Badr Berrada 11/10/2021

There’s a battle of interests brewing inside the climate debate.

Not between skeptics and believers. Nor between the guilty emitters and the innocent non-emitters. No, this debate is a matter of philosophy, a contest for the future of humanity.

It goes like this: is technology the cause of climate change or its solution?

On the one side, a rabble of deep green activists, primitivist philosophers, and any who are sick of the bleeps and tweets contend that using technology against climate change is like sending a mosquito to fight malaria. To fight climate change, we must accept a simpler, less technological, less energy-intensive lifestyle.

On the other, free-marketers, futurists, and eccentric South African tech entrepreneurs argue that though technology may have gotten us into this mess, it remains the only way out. Unless billions of deaths sound palatable.

Who’s right? Are robots better at protecting the environment?

Well, maybe…

EI: Environmental Intelligence

Elon Musk. Stephen Hawking. James Cameron. What do they have in common? They all warned about the dangers of AI innovation. Strange then that in a 2018 report from Intel, 74% of professionals saw AI as a tool for solving long-standing environmental challenges. 

How? With advances in neural nets, machine learning, and Big Data, AI innovations are already scouring databases to develop new materials, curtailing dependence on oil-based materials like plastic. Now that’s AI sustainability! Indeed, AI research into metal oxides may have improved solar cell efficiency – pivotal to solar energy’s future success.

Meanwhile, swarms of drones and land bots are planting trees at around ten times the rate of humans – augmenting their cooling, carbon-negative effect.

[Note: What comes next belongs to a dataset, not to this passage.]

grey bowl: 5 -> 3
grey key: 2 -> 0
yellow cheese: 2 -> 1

Elsewhere, WildTrack – a computer vision program using Footprint Identification Technology – is salvaging the remains of endangered species. Cheetahs, rhinos, and other endangered beast’s tracks are identified, tracked, and monitored in a desperate attempt to reinvigorate ailing populations. Poaching can be modeled. Patrols made more precise. Extinction is not inevitable.

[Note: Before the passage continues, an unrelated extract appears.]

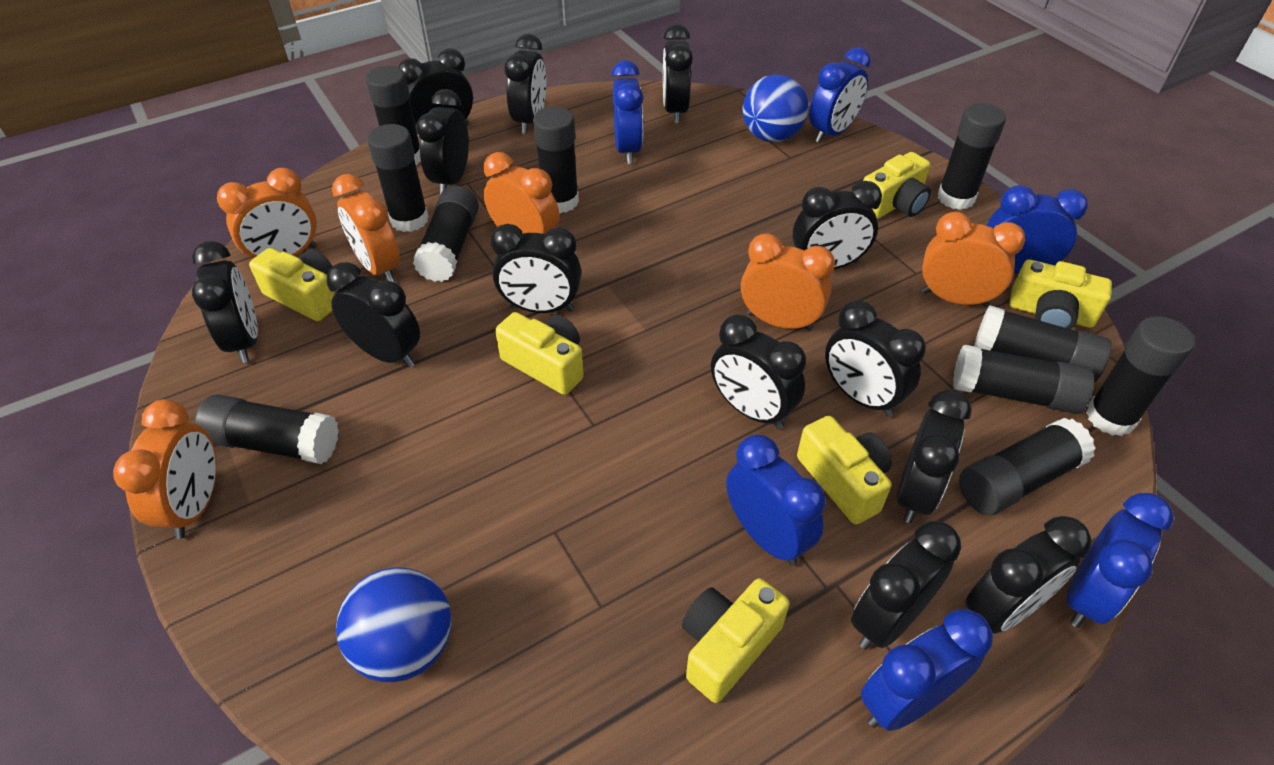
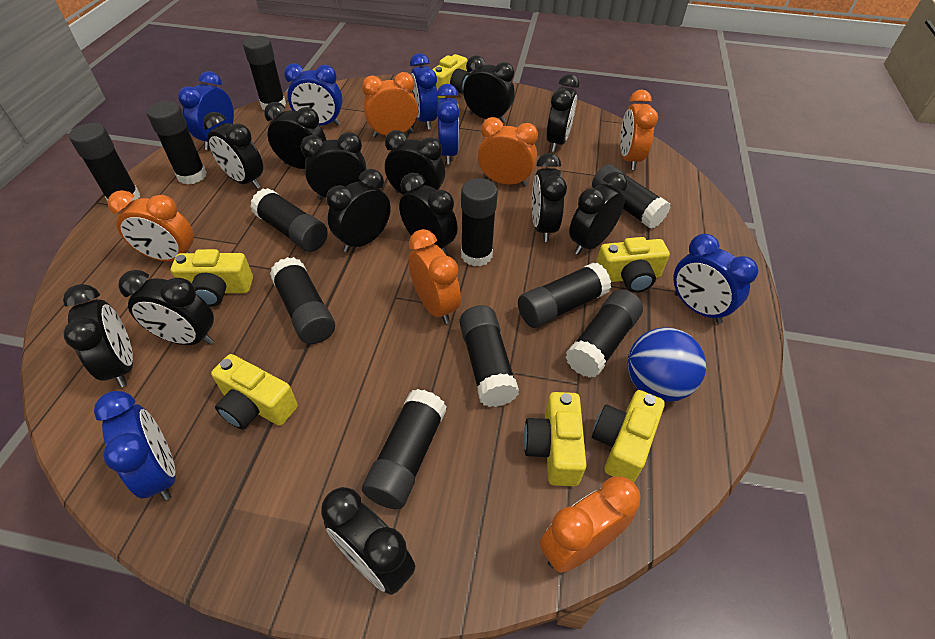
black glue stick: 10 -> 11
blue ball: 2 -> 1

But there’s a wrinkle here. A knife’s edge dilemma for AI sustainability.

We Need to Talk About Yttrium

As technology advances, evermore reliance is placed on sparse resources: metals like nickel, cobalt, lithium, and rare-earths like yttrium. Magnets, electronics, lasers, GPS satellites, computer processors: all demand complex metals to function. All are pivotal to the advancement of environmental AI and robotics.

To extract these precious resources, China, which possesses a global monopoly, has poisoned its land. Pollutants like ammonia, cadmium, and lead now lace the soils and groundwater near former mines. For local vegetation and animals, the results are deadly; for people, they’re cancerous.

Furthermore, AI necessitates raw computing power. That means energy and lots of it. Already, in the US, data centers account for 2% of all electricity used. Although the goliath Google used DeepMind’s (Think: Skynet’s older brother) machine learning genius to reduce data center energy for cooling by 40%.

Forwards or Backwards?

Humanity has an instinctual drive to progress. To adapt, to innovate, to change. If the naysayers are to be believed, it will be our undoing. To continue innovating; to place our faith in the power of progress; in AI and robotics means risking the future of our species (of all species). But the alternative means forever abandoning the progress we’ve made.

No one ever said the choice would be easy. Still, with AI advances and robotic ingenuity accelerating, you’d be brave to bet against innovation.